Comparison
But why so many RL algorithms ?
Different tradeoffs
Sample efficiency

- How many samples do we need to get a good policy ? 
- Off-policy or On-policy ? - Off-policy: able to improve the policy without generating new samples from that policy. 
- On-policy: each time the policy is changes, even a little bit, we need to generate new samples. 
 

But why we would use a less efficient algorithm?
Because sample efficiency is not the only measurement for a RL algorithm, and perhaps the less efficient algorithms are quicker -- wall clock time is not the same as efficiency.
Stability & ease of use
Converge ? Converge to what ? Converge every time ?
Supervised learning is almost always gradient descent, but RL is often not gradient descent. For example, Q-learning is fixed point iteration.

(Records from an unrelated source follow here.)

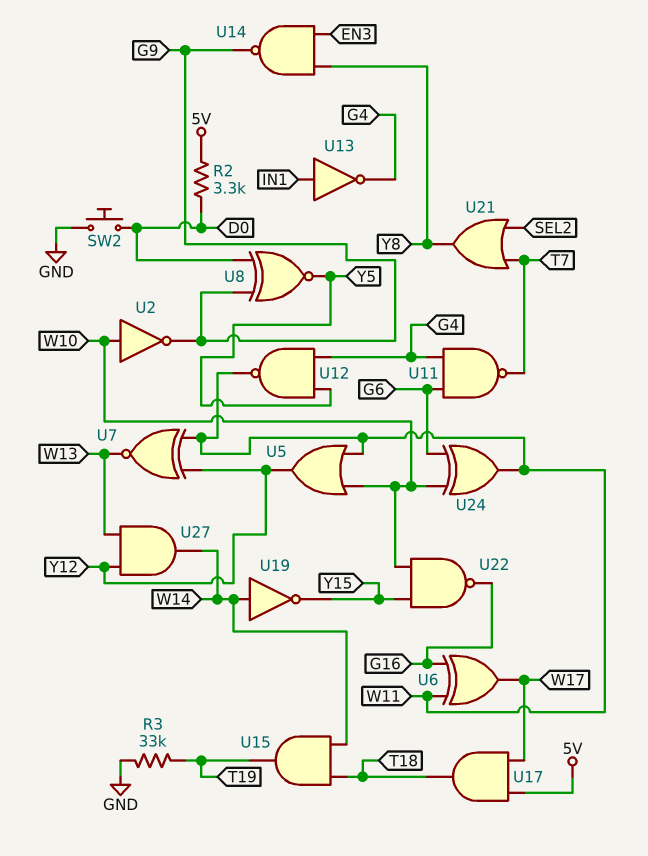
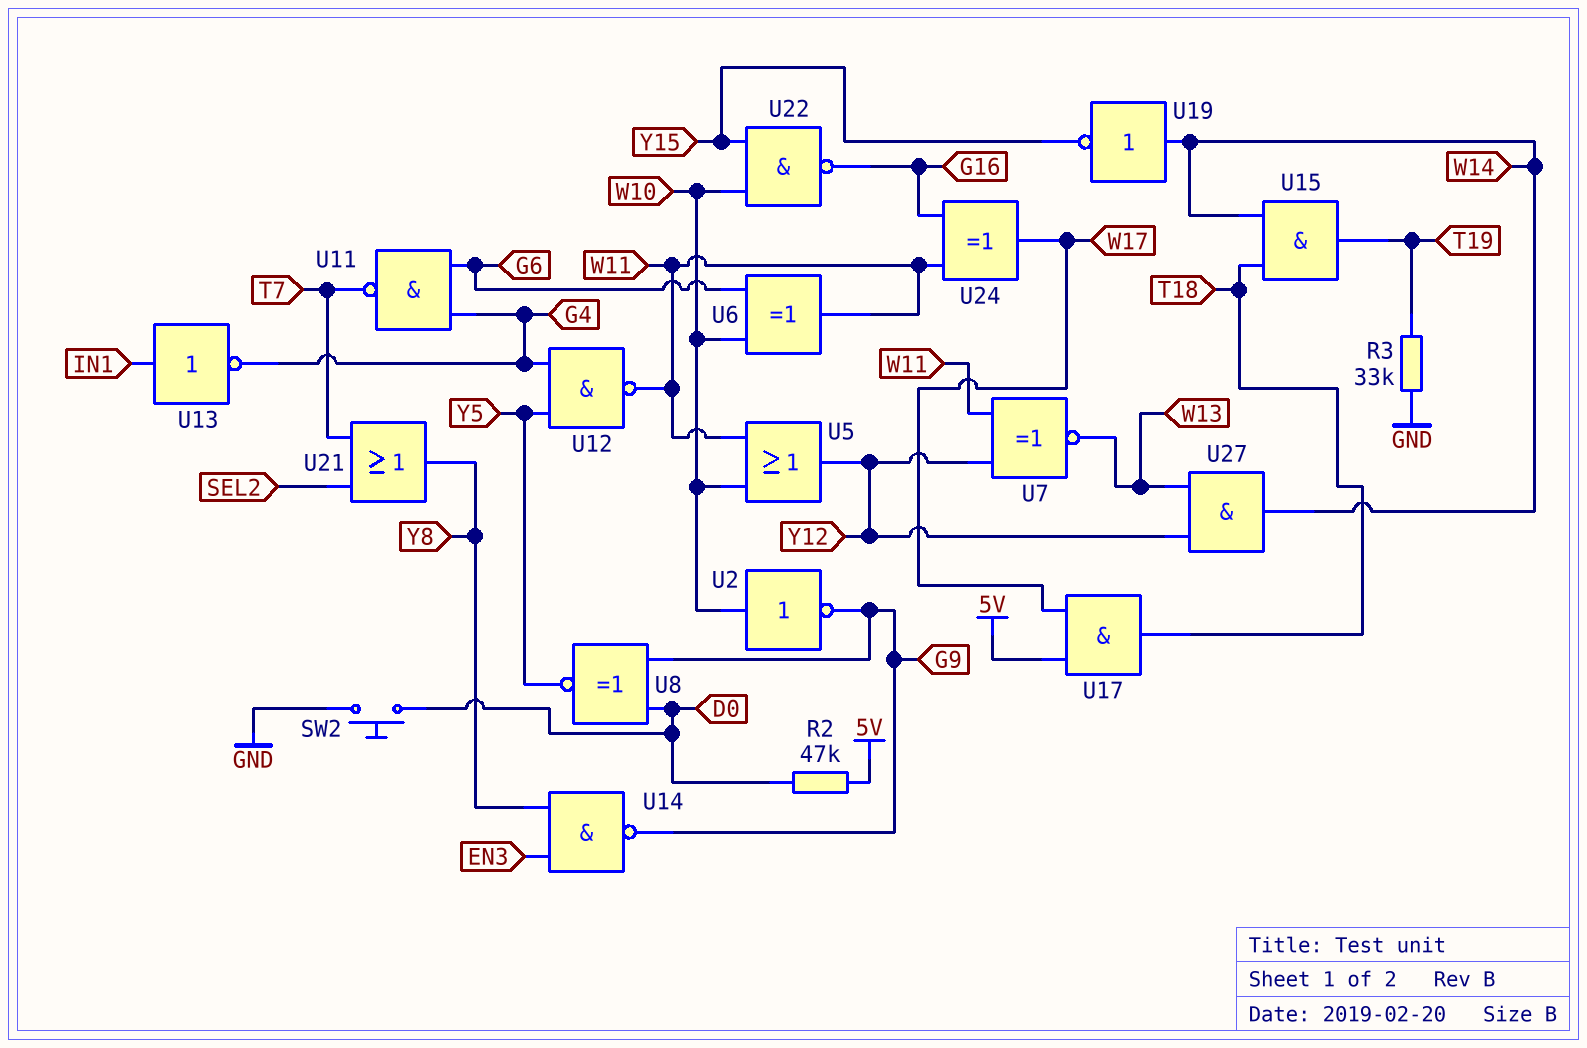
R2: 3.3k (5V, D0) -> 47k (5V, D0)
U6: XOR (in G16, in W11, out W17) -> XOR (in G6, in W10, out W11)
U24: XOR (in G6, in W10, out W11) -> XOR (in G16, in W11, out W17)

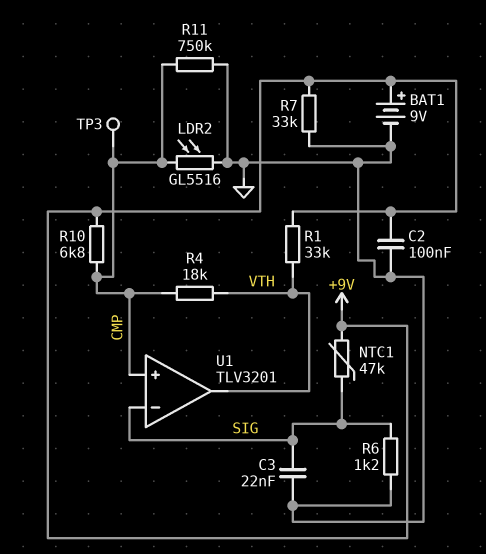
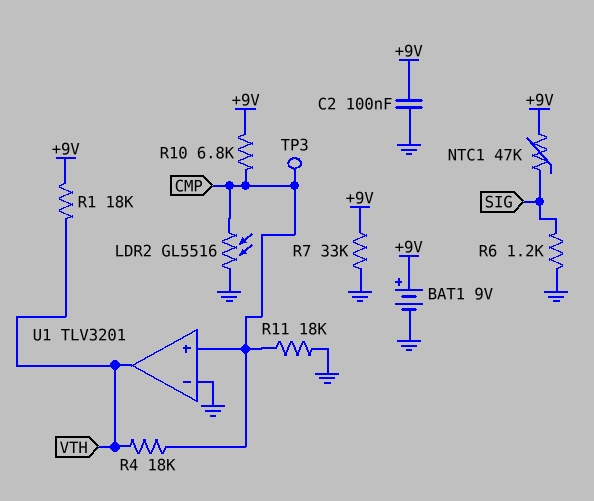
C3: 22nF (GND, SIG) -> none
R1: 33k (+9V, VTH) -> 18k (+9V, VTH)
R11: 750k (CMP, GND) -> 18k (CMP, GND)
U1 pin in-: SIG -> GND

And ...
- Policy gradient - The only one that actually performs gradient descent (ascent) on the true objective, but also often the least efficient. 
 
- Value function fitting - At best, minimizes error of fit ("Bellman error", not the same as expected reward) 
- At worst, doesn't optimize anything, not guaranteed to converge to anything in the nonlinear case. 
 
- Model-based RL - Model minimizes error of fit, which will converge. 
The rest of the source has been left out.